The research company Kantar Worldpanel ComTech on Monday requested smartphone makers to target the U.K.’s over 45s, following the revelation that 17 million consumers in this age group have not decided to upgrade their mobile devices.
Kantar Worldpanel‘s global consumer insight director Dominic Sunnebo says their research proves that the area they should be focusing, so that they could sell mobile devices.
However, he reminded the handset manufacturers to be creative and should come up with their own design if they want to be successful in this age group. Usually, this age group is the hardest to please since they got a lot of expectations from a mobile device. Most of the people in this age group need a mobile phone, where they could do a lot of things, most of the time; they are going to use the handset on their business.
Sunnebo noted that such consumers want different things from their phone and added that 27% of over-45s picked their current handset for its user-friendliness, compared to just 12% of people that belong to the younger group.
In the same way, that late converters move towards physical keyboards and slider phones.
According to Sunnebo, 90% of smartphones come in the candybar form factor, compared to just 54% in 2009. This set of necessitates lies in stark stand out against the design direction that smartphone makers have been following lately.

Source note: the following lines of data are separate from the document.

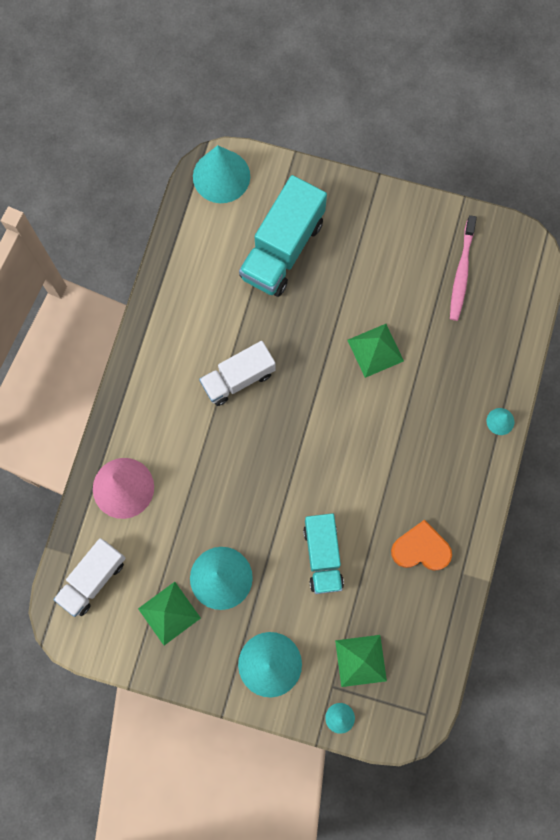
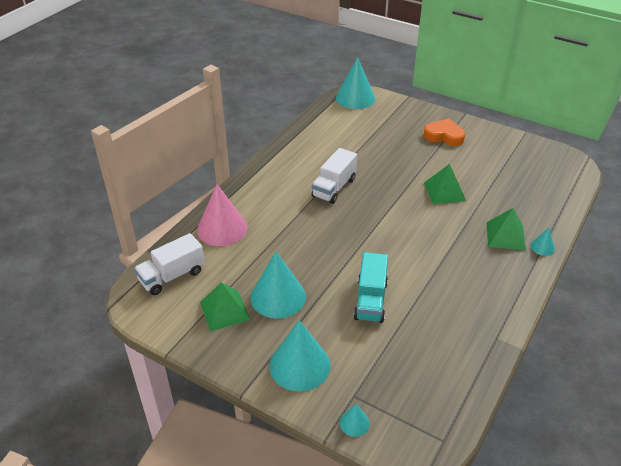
camera: 15 degrees right, 35 degrees down
(238, 378) = (334, 188): white truck -> white truck turned 45 degrees counterclockwise
(282, 249) = (387, 134): turquoise truck -> none
(360, 660) = (386, 381): green pyramid -> green pyramid (505, 236)
(420, 549) = (460, 313): orange heart -> orange heart (444, 136)
(461, 273) = (519, 164): pink toothbrush -> none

Smartphone design is at risk of turning out to be too standardized… With a lack of design separation, leading-name brands should work even harder in convincing consumers to choose their products over the competition.
Kantar stressed addressing the U.K.’s over 45s corresponds to a new revenue opportunity for operators too: much like younger demographics, once that anyone, who belongs to the age of 45 has upgraded to a smartphone, the volume of mobile data also increases. The research firm asserted that 67% of people in the 55-64 age groups get into the cyber space through their handset, while 43% use mobile maps.
Kantar Worldpanel ComTech also issued its current smartphone numbers for the 12 weeks to 7 August, and discovered that Android accounted for the biggest of sales in all but one of the seven markets – the U.S., U.K., France, Germany, Spain, Italy and Australia – covered in the survey. Google’s smartphone OS got the second spot in Italy with a 32.5% share of the market, matched up to Symbian’s 32.8%.
Android manages to claim a 47.1% share of the U.K. market, with RIM (21.5%) and Apple’s iOS (20.8%) holding the top two and three spot. Kantar Worldpanel said smartphone sales billed for 68.5% of whole mobile handset sales in the U.K. over the last 12 weeks, and that 41% of the residents now possesses a smartphone.